谷ゆうじ 議会活動の軌跡〜8つの視点〜
図書館行政の発展に向けた取り組みについて
質 問
 大津市民間委託推進ガイドラインの策定に当たって行われたパブリックコメントにおいては、意見総数457件のうち、図書館に関する意見は388件であり、多くの市民が図書館の行く末に懸念を抱かれていることを示す結果となりました。
 そもそも図書館とは人づくりを担う施設であり、民間が担える範囲の業務があることを理由に指定管理者制度を導入すべきではありません。むしろ図書館本来が持つ可能性を最大限発揮するため、必要な措置を積極的に講じるべきであり、図書購入費についても児童図書を中心として増額を図るべきと考えます。
 大津市図書館協議会は、大津市立図書館における指定管理者制度についての図書館長からの諮問に対し、指定管理者制度はなじまないとする答申がなされました。大津市教育委員会は、図書館の報告を踏まえて今後の運営方針を決定されると認識していますが、図書館行政を発展させていくに当たって設置者である自治体が担う役割をどのように認識され検討に臨まれようとしているのか。運営方針を明確にされるまでのスケジュールと図書購入費の現状と増額に対する考えとあわせて見解を伺います。

答弁:教育長
 大津市立図書館は、これまでから市民の求める図書を自由に気軽に貸し出すこと、児童の読書要求に応え児童サービスに重点を置くこと、さらにあらゆる人に図書を貸し出し、図書館を市民の身近な施設とするためサービス網を形成すること、この三つを基本方針として掲げ、図書館サービスを展開してまいりました。これらは、本市が図書館行政の発展を目指すに当たって、本市が担うべき責務であると認識しております。また、今後の運営の検討においても、この基本方針を生かし、図書館協議会の答申も尊重しながら進めてまいりたいと考えております。

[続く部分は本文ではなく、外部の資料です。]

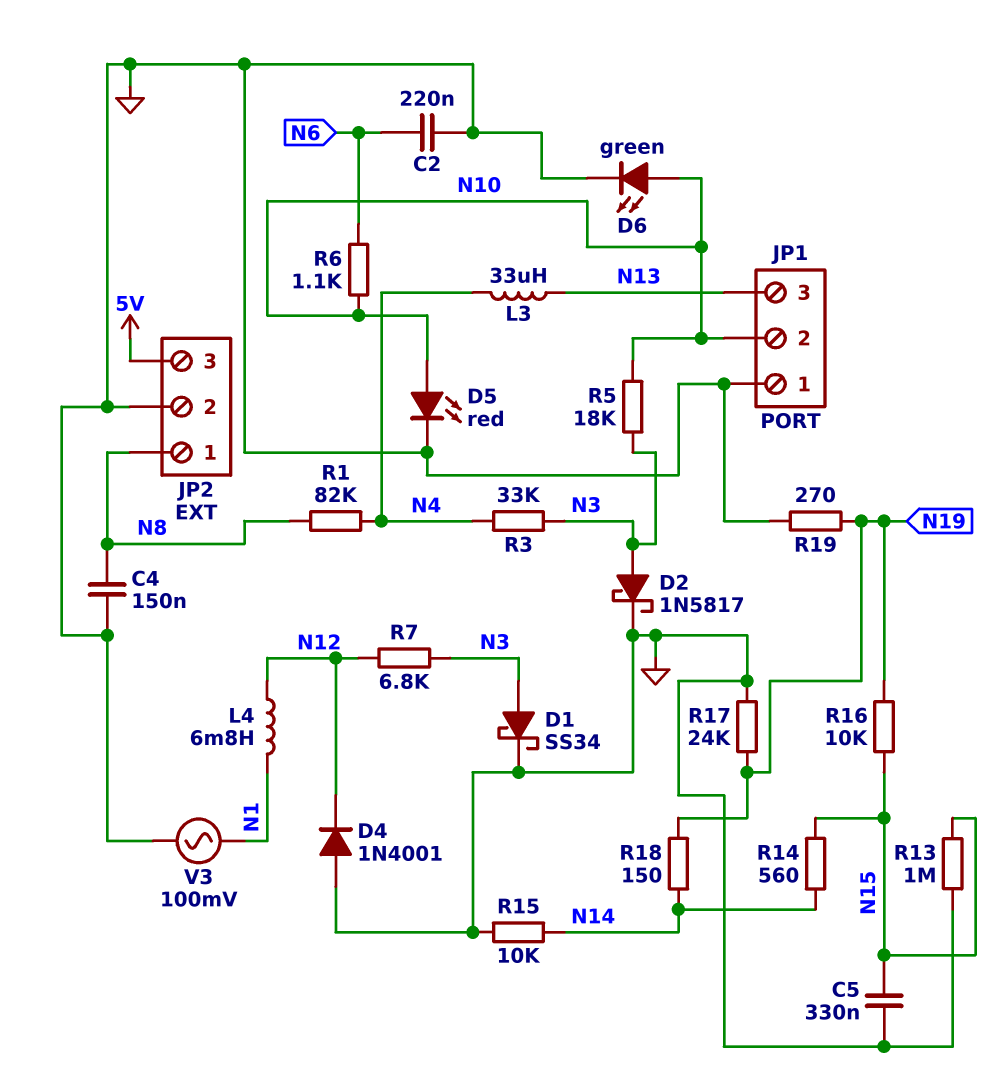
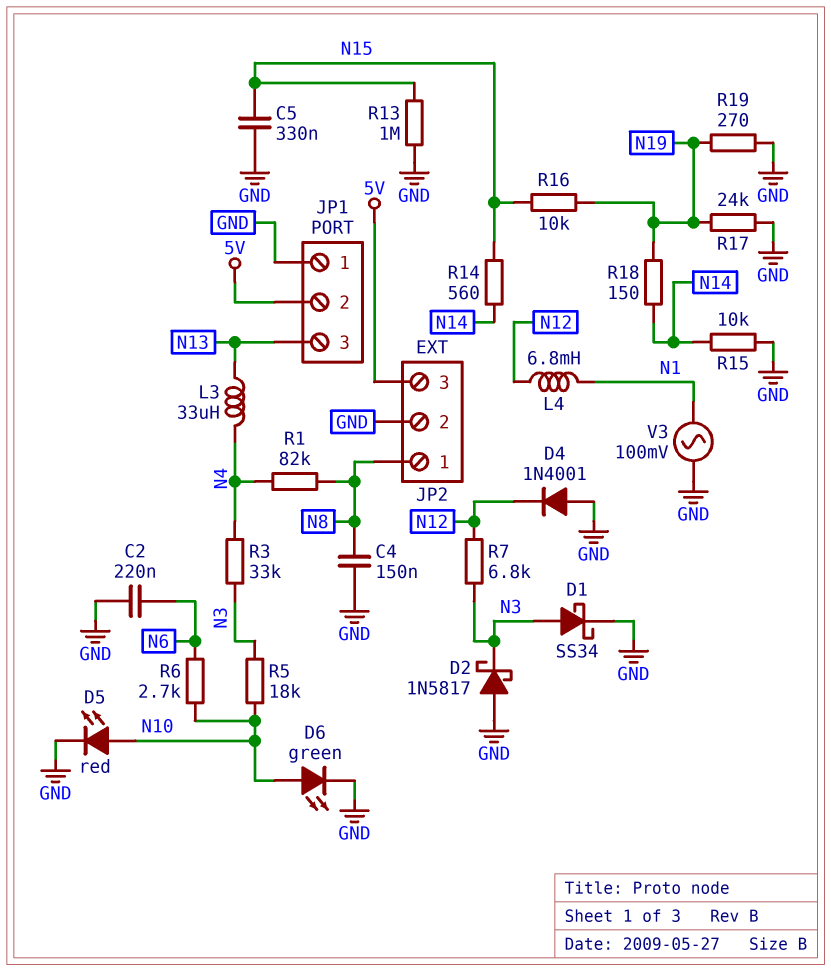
D2: schottky 1N5817 (A N3, K GND) -> schottky 1N5817 (A GND, K N3)
JP1 pin 2: N10 -> 5V
R6: 1.1k (N6, N10) -> 2.7k (N6, N10)

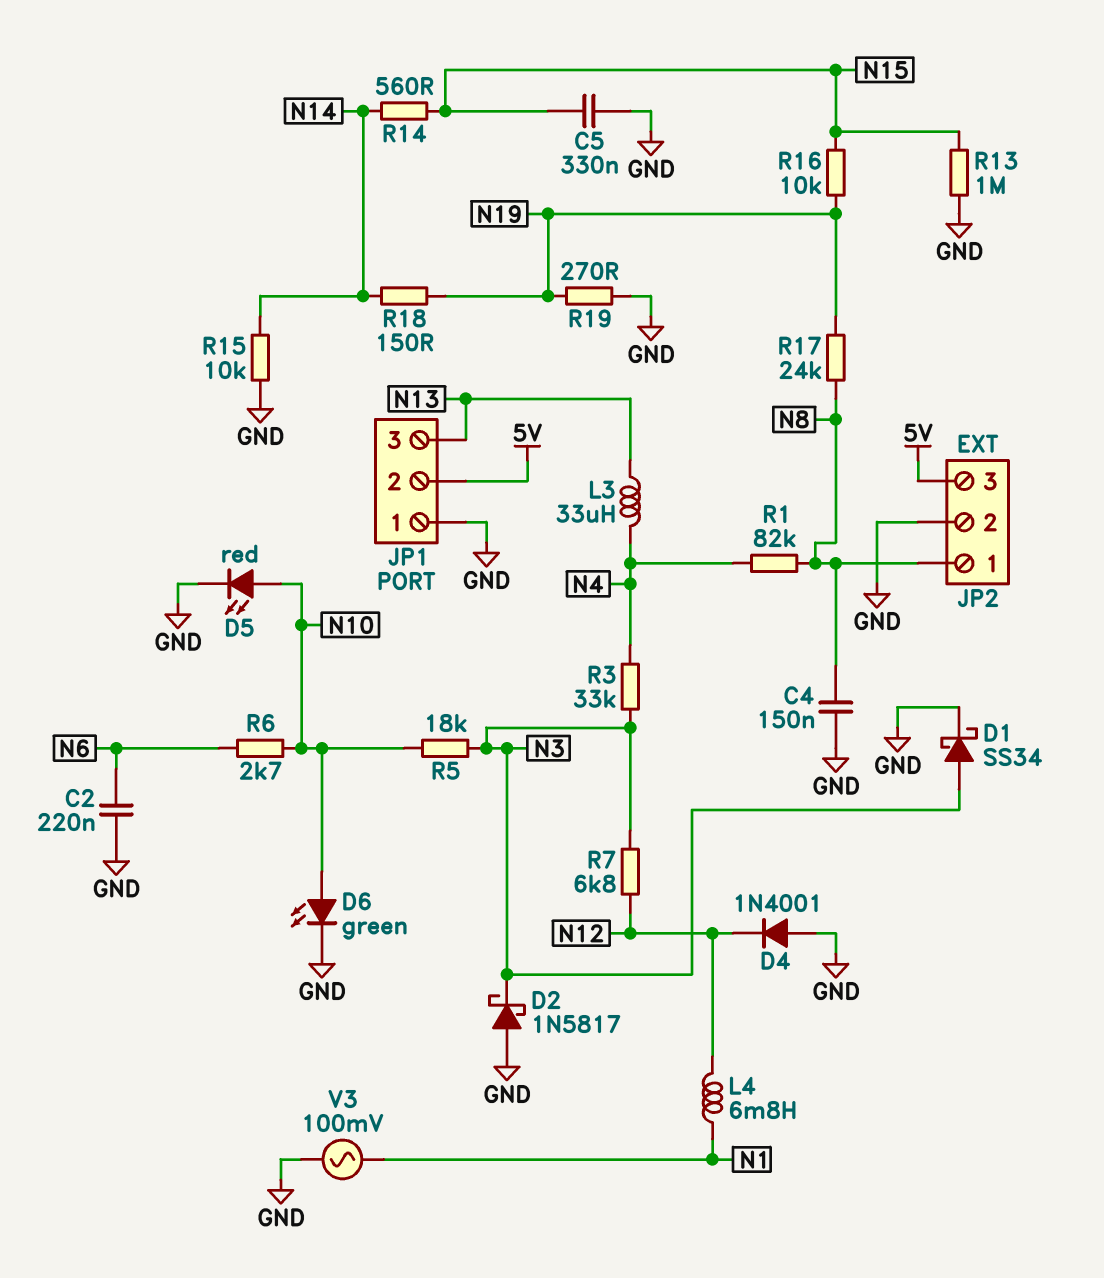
R17: 24k (GND, N19) -> 24k (N8, N19)

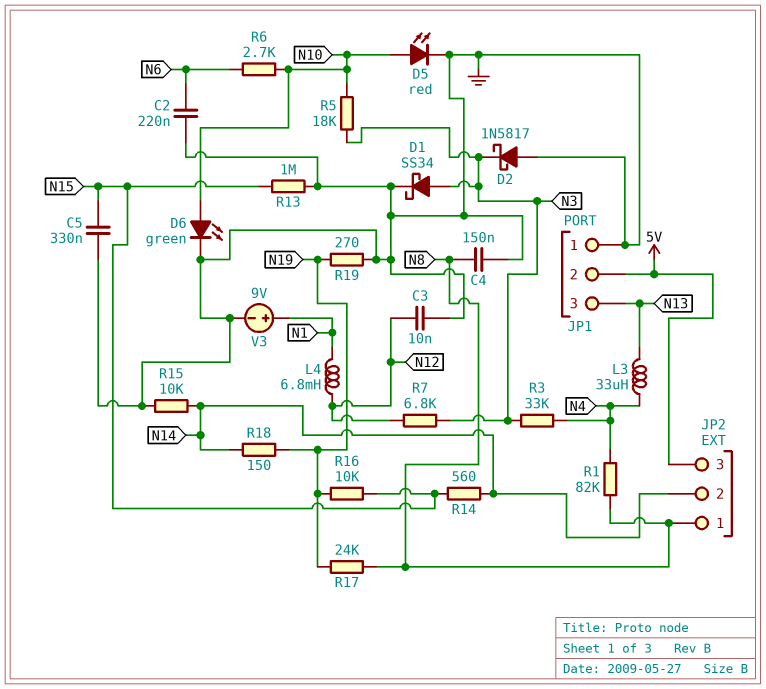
C3: none -> 10nF (GND, N12)
D4: diode 1N4001 (A GND, K N12) -> none
JP2 pin 2: GND -> N14
V3: AC 100mV (GND, N1) -> 9V (plus N1, minus GND)

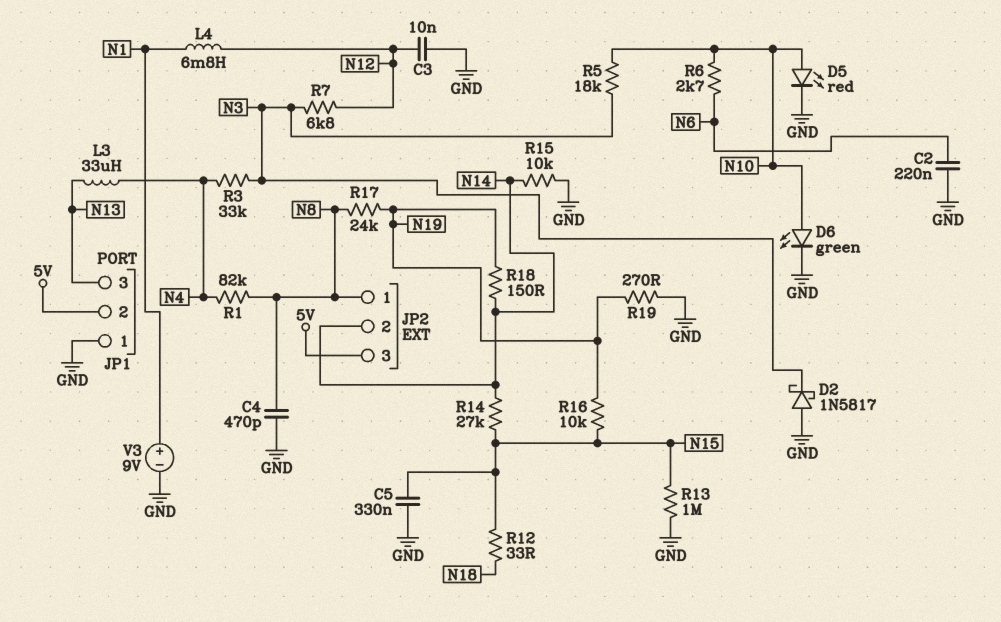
C4: 150nF (GND, N8) -> 470pF (GND, N8)
D1: schottky SS34 (A N3, K GND) -> none
R12: none -> 33 (N15, N18)
R14: 560 (N14, N15) -> 27k (N14, N15)

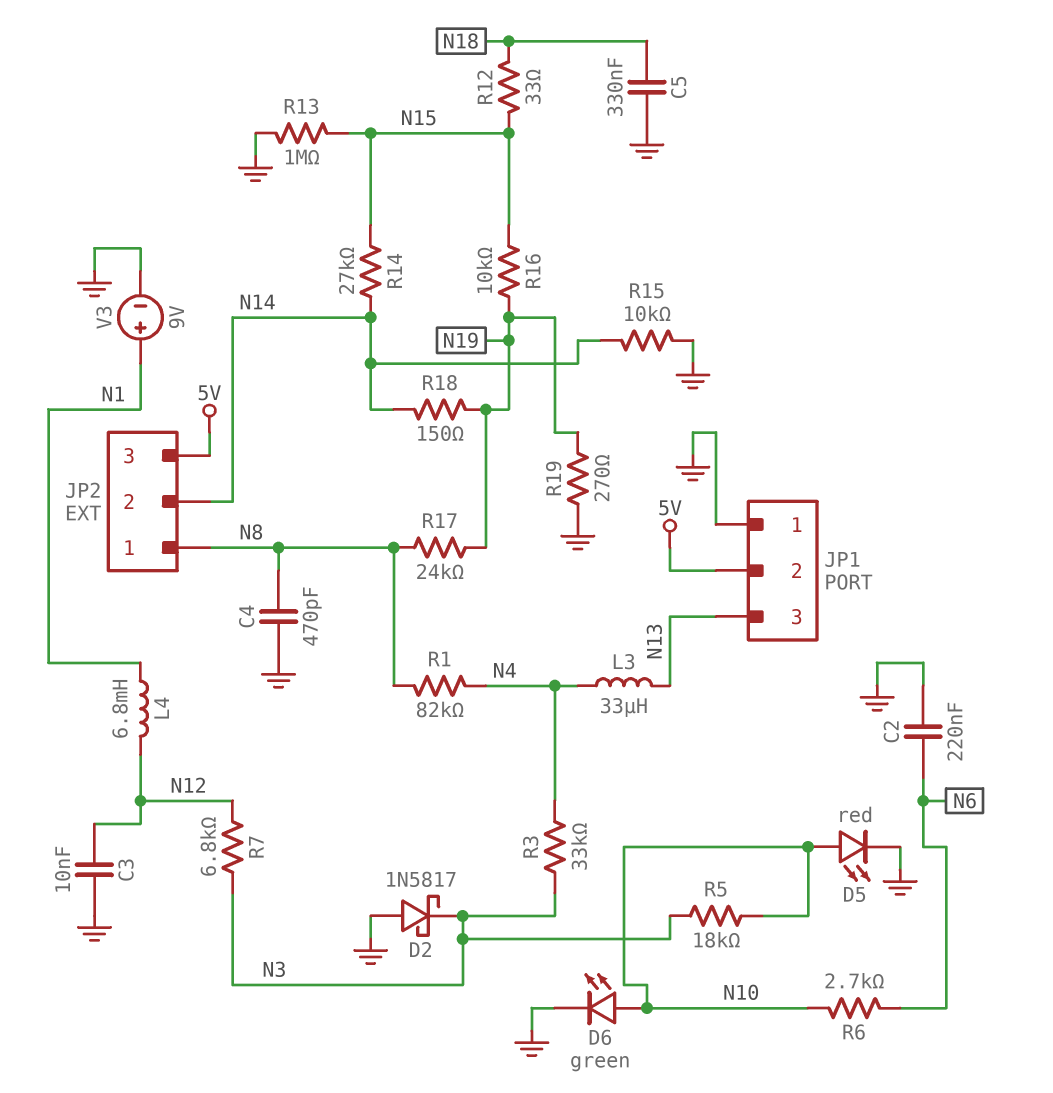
C5: 330nF (GND, N15) -> 330nF (GND, N18)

 図書館から教育委員会への答申に関する報告は、7月末を目途にしておりますが、その後教育委員会で慎重に検討してまいります。また、図書購入費についてでありますが、本市においては厳しい財政状況ではありますが、その中において一定の確保に努めているところであります。児童図書につきましては、子どもたちの健やかな成長の支援を行っていくことも図書館の使命と認識しておりますので、今後も児童図書の購入費も一定確保しつつ、全体の図書の充実に努めてまいります。

再 問
 図書館としての考えを受けられた後に、教育委員会として皆さんが協議会、定例会などで議論されて一定方向性を見出されることになると思うのですが、例えば、予算や大津市が現在進めようとしている公共施設のあり方に関する取り組みなど、さまざま取り組みの中での節目があるわけですね。
 ですので、教育委員会としてもしっかりとスケジュール感を持って対応いただくことが重要です。設置者である大津市は、図書館をどのようにしたいのかなと思われている方々が多いのではないかなと考えまして、もう一度答弁願います。

答弁:教育長
 スケジュール感ということでございますけれども、今現在図書館のほうにおいて答申を受けましたので、今、議員がお述べのとおり、財政的なこと、それから公共施設のあり方についてのそういった考え方も一定整理をしながら、またもちろんパブリックコメントでたくさんの市民の皆様から御意見をいただいております。
 先ほども御答弁申し上げましたけれども、本当に図書館を大切に思ってくださっている市民の方の御意見がございましたので、どういった図書館が私たちの理想ですよといった御意見も頂戴しておりますので、そういったこともきちんと整理をした上で教育委員会の中でしっかりとした議論をしたいと思っております。ただ、やはりいつまでも先延ばしをするとか、そういった考えはございませんので、できるだけ速やかに答えは出していきたいというふうには思っております。ちょっと今何月までにということはここでは申し上げられませんが、できるだけ速やかにということは思っております。

再々問
 もう一度申し上げます。設置者である自治体が担う役割に対する認識が何か伝わってこないのですよ。できれば委員長のほうからお答えをいただきたいと思います。

答弁:教育委員会委員長
 私たち教育委員会は、子どもたちの将来をどう支援していくのか、今後この大津を担う子どもたちに対してどんなふうに支援をしていくのか、その一つの大きな役割として図書館というのがあるだろうというふうに思います。
 知的好奇心を駆り立てて、子どもたち自らが本に接するというふうな、そういった環境づくり、また子どもたちの人的環境という、私たち大人がそういった書物にふれあって物事を考え、そして推し進めていくというふうな、そういったことも大人のほうから影響できるような、そのための基礎づくりとしての図書館というふうなことが私は考えられるというふうに思っております。そういう意味で、今後充実をさせていくというふうなことは間違いないというふうに思っております。